The ISVR engine created a 3D virtual sound world by convolving head related transfer files (HRTF), made by recording sounds from different orientations around a dummy head (a mannequin with microphones where the ears should be). It worked reasonably well with very few audio sources but became completely inefficient with more than a couple of sounds. It was built using Max MSP, which is intrinsically data-heavy and difficult to implement in other platforms due to lack of readily accessible text-based code (the user works in a graphical layout).
The new interface was created using Processing, a java-based creative coding platform used widely by artists, and controlled a much simpler binaural plugin, again using MAX. The UI allows mapping where audio should be placed in a virtual space in relation to the listener. At it’s current state, the user can export the source data to be used on an independent device.
This is what it looks like (the listener is the black dot at the hub of radiating red lines, individual sounds are marked as blue circles. Only the ones connected to the listener by red lines are audible, for a good reason I’ll explain later).

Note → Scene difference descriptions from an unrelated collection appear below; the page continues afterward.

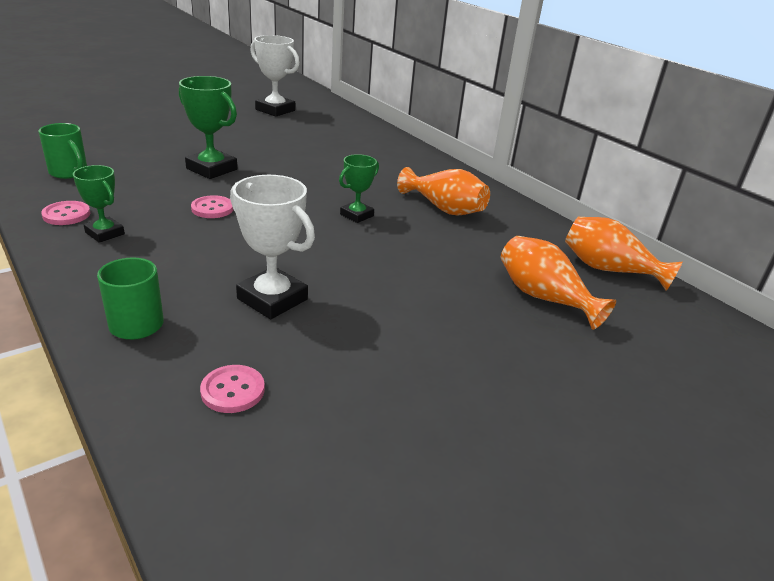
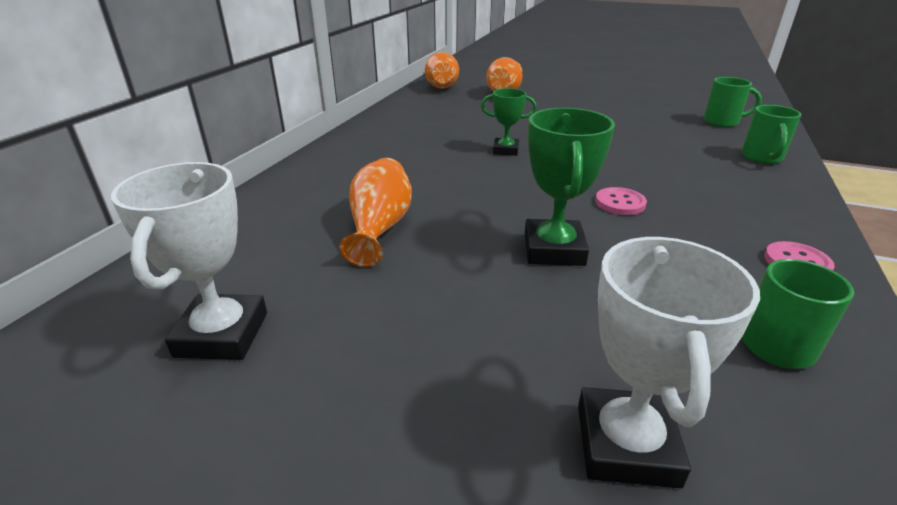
camera: 120 degrees left, 0 degrees up
(105, 233) = (756, 223): green trophy -> none
(233, 390) = (722, 122): pink button -> green mug
(272, 299) = (655, 138): white trophy -> white trophy (626, 444)
(444, 209) = (434, 129): orange vase -> orange vase (379, 228)

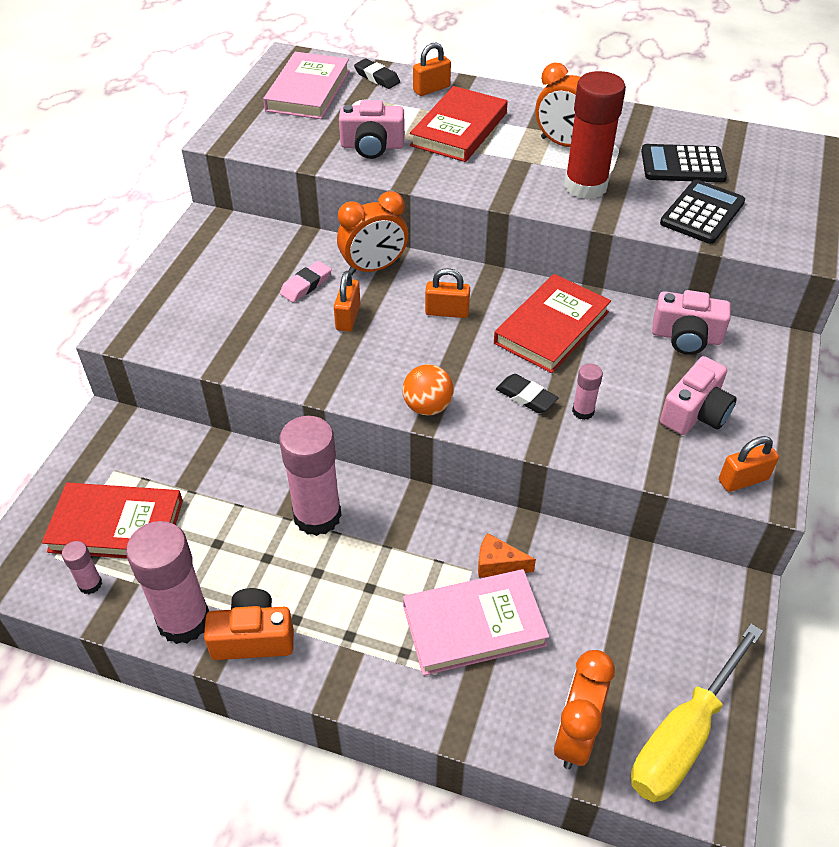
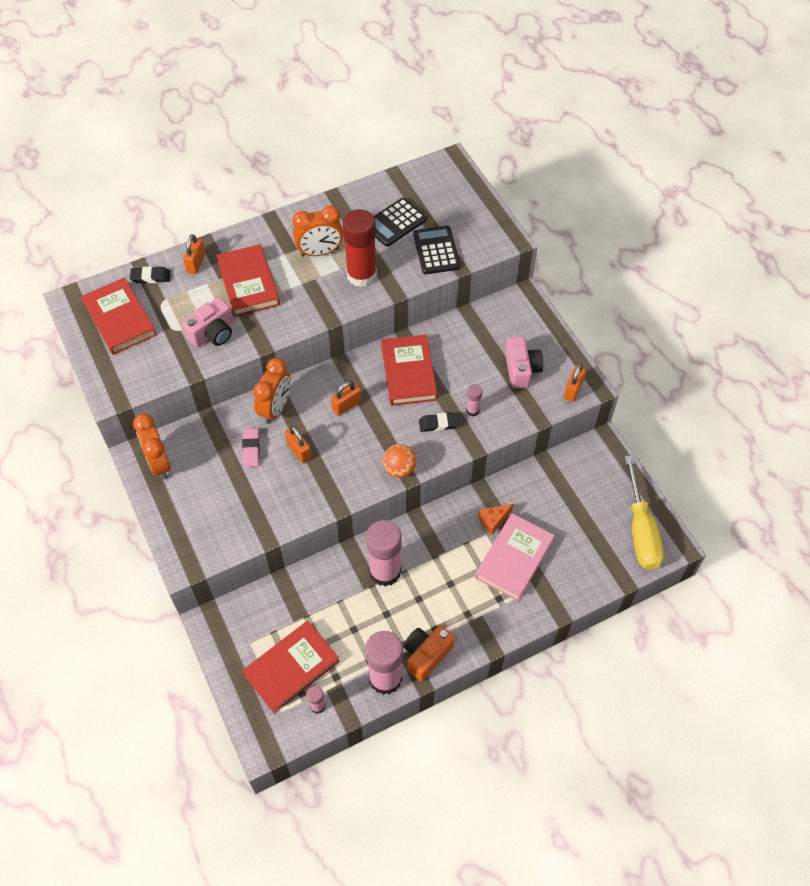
camera: 45 degrees left, 10 degrees up
(308, 91) = (120, 319): pink book -> red book
(575, 735) = (602, 568): orange clock -> orange clock (159, 463)
(686, 337) = (476, 327): pink camera -> none

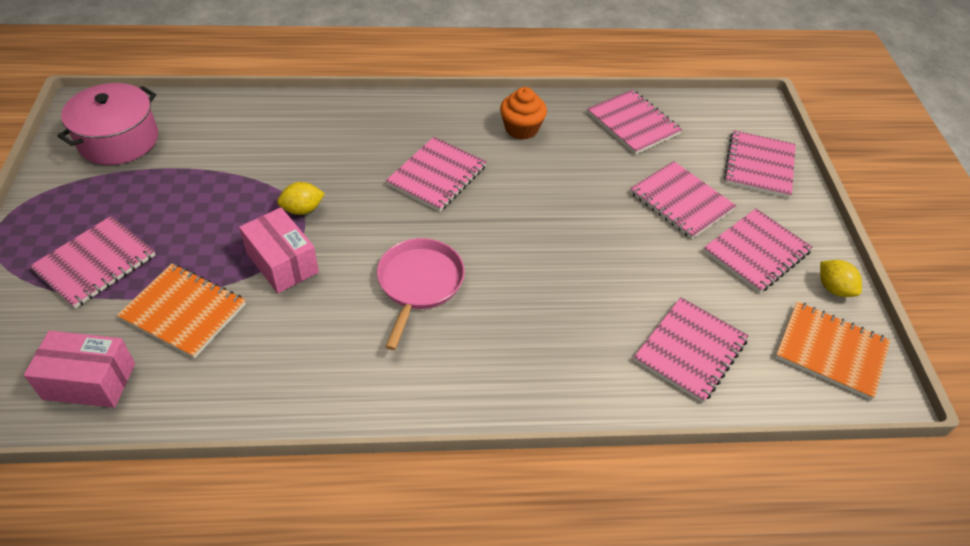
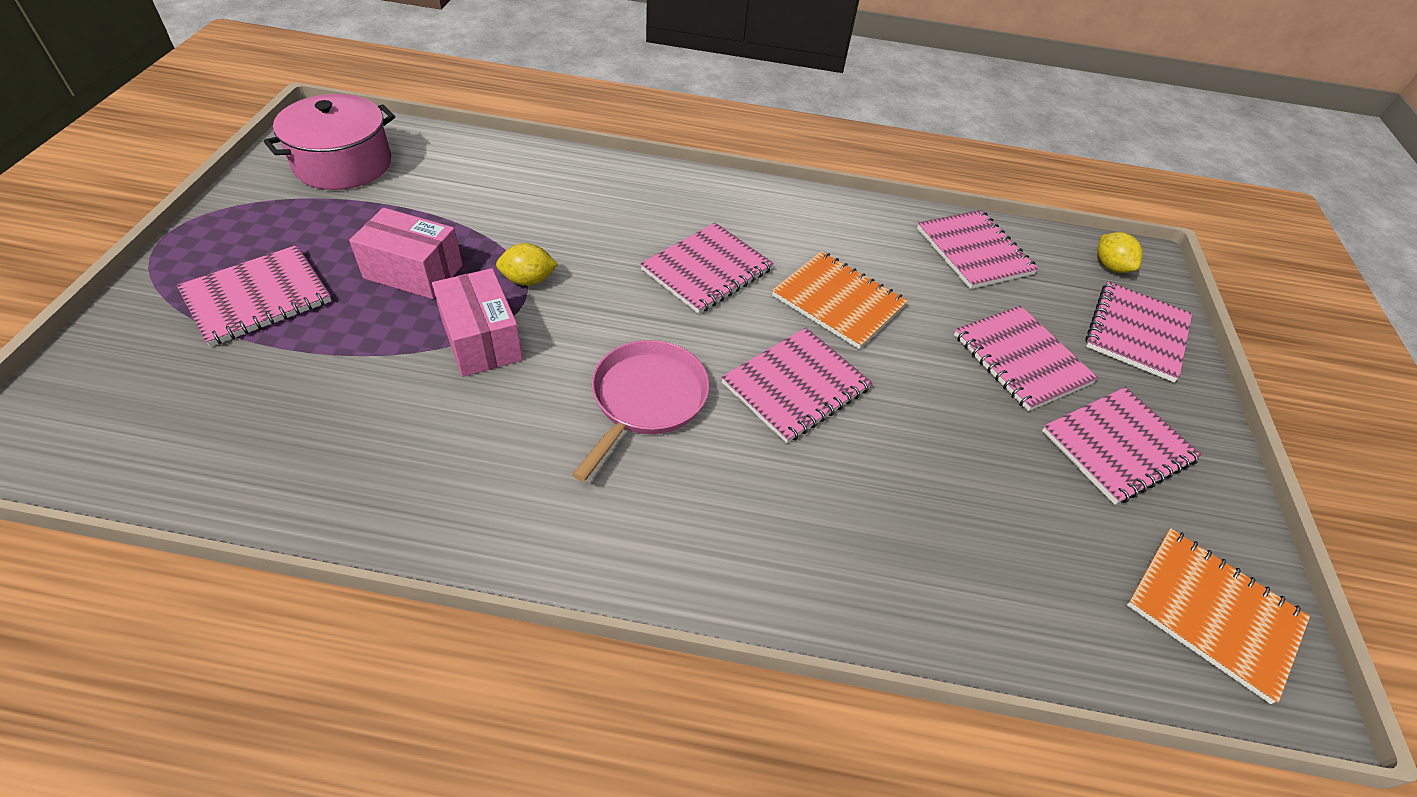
camera: 10 degrees right, 0 degrees up
(89, 381) = (188, 441): pink box -> pink box (413, 271)
(184, 312) = (338, 377): orange notebook -> orange notebook (838, 301)
(521, 129) = (828, 233): orange cupcake -> none
(690, 350) = (1000, 568): pink notebook -> pink notebook (796, 386)
(834, 289) = (1226, 520): yellow lemon -> yellow lemon (1110, 266)

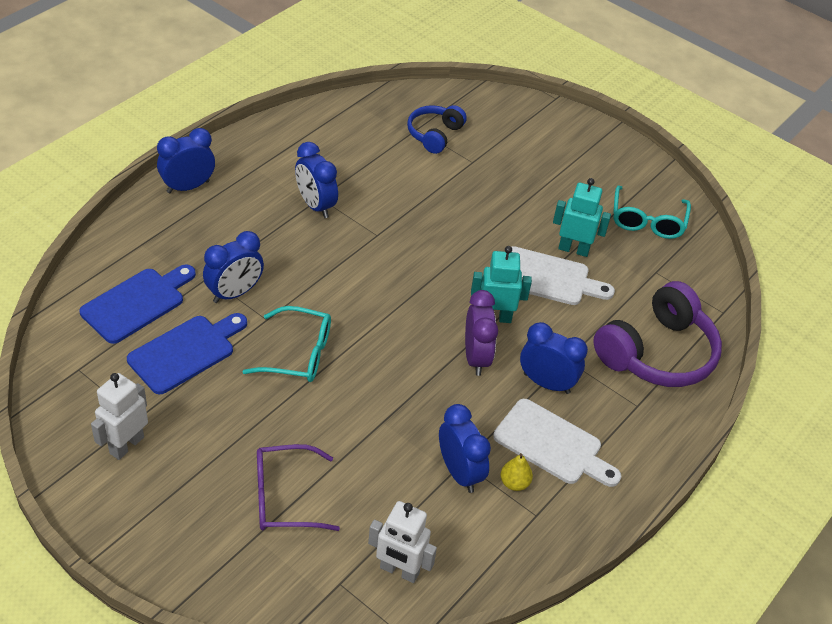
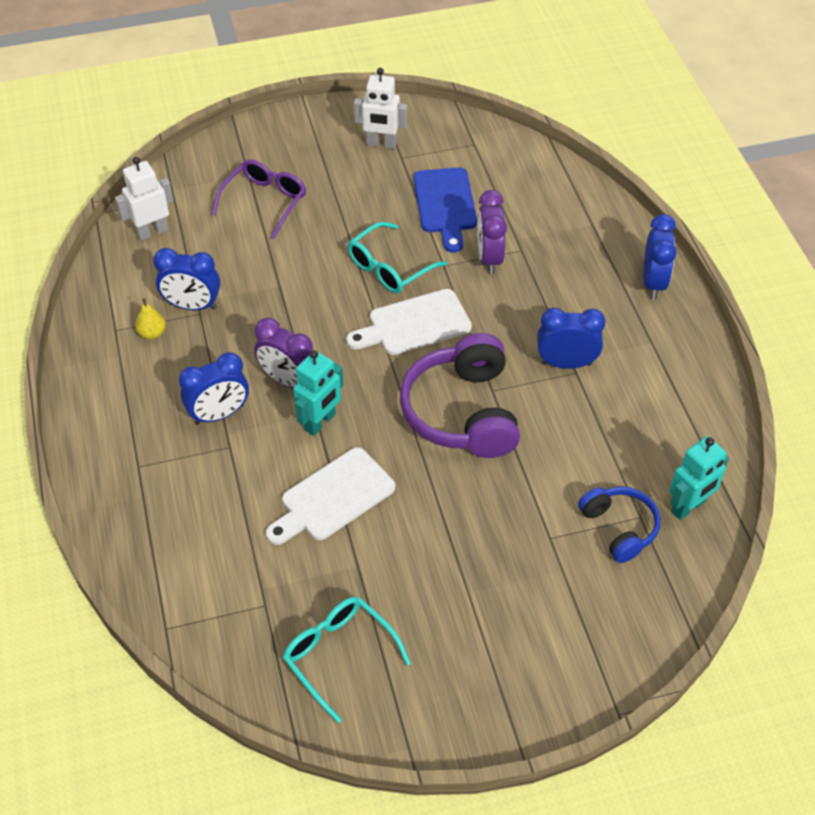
camera: 130 degrees right, 5 degrees up
(126, 445) = (381, 144): white robot -> white robot turned 120 degrees clockwise
(137, 303) = (521, 197): blue cutting board -> none
(234, 293) = (489, 258): blue clock -> purple clock
(552, 444) = (160, 379): white cutting board -> white cutting board (414, 324)
(573, 249) = (353, 547): turquoise robot -> turquoise robot (688, 507)
(657, 353) = (173, 525): purple headphones -> purple headphones (463, 412)

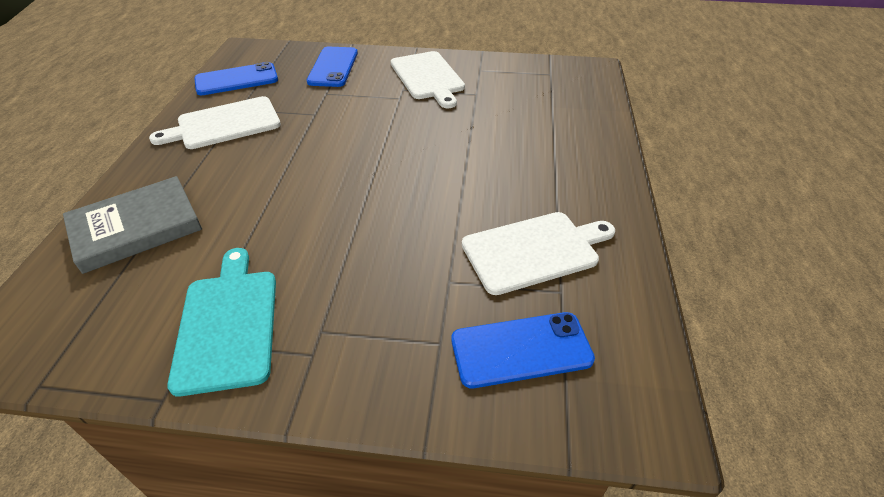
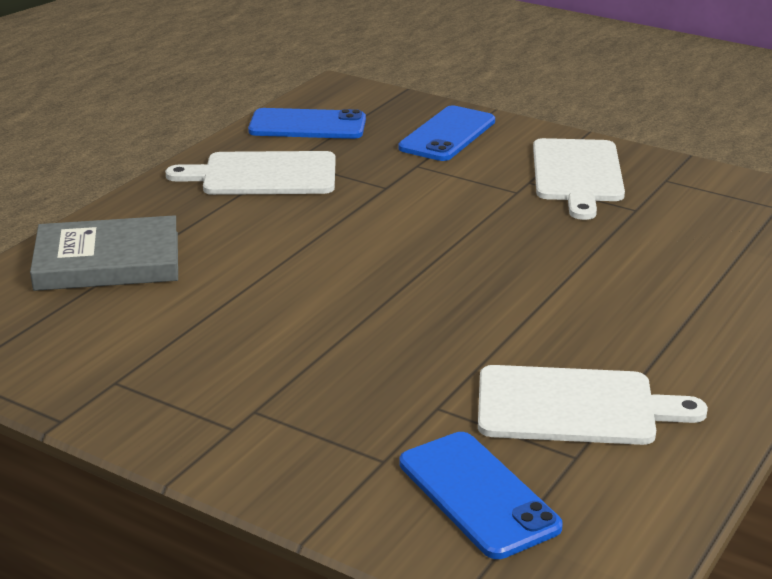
camera: 25 degrees right, 15 degrees down
(228, 324) = (158, 376): turquoise cutting board -> none
(521, 350) = (477, 495): blue phone -> blue phone turned 45 degrees clockwise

The creator of the second engine at ISVR was doing a Masters in Acoustics and about to head straight off into a job in sound proofing. He was therefore pretty bemused by our excitable urgency regarding imaginary musical instruments dotted around an otherwise empty room. We couldn’t always work out what he’d done or why, in the programming and communication difficulties finally led to starting from first principles on a completely new audio engine.
Iyad started in MAX MSP, using an external plug-in called ‘binaural+’, which did all of the directional processing, removing the need to load individual HRTF files. The engine was designed to be controlled by the user interface (above), creating an instance of the binaural panning external for each audio source, scaling the loudness depending on user distance from a source and mixing it with all other sources to create the impression of multiple sources emanating from points in the physical space.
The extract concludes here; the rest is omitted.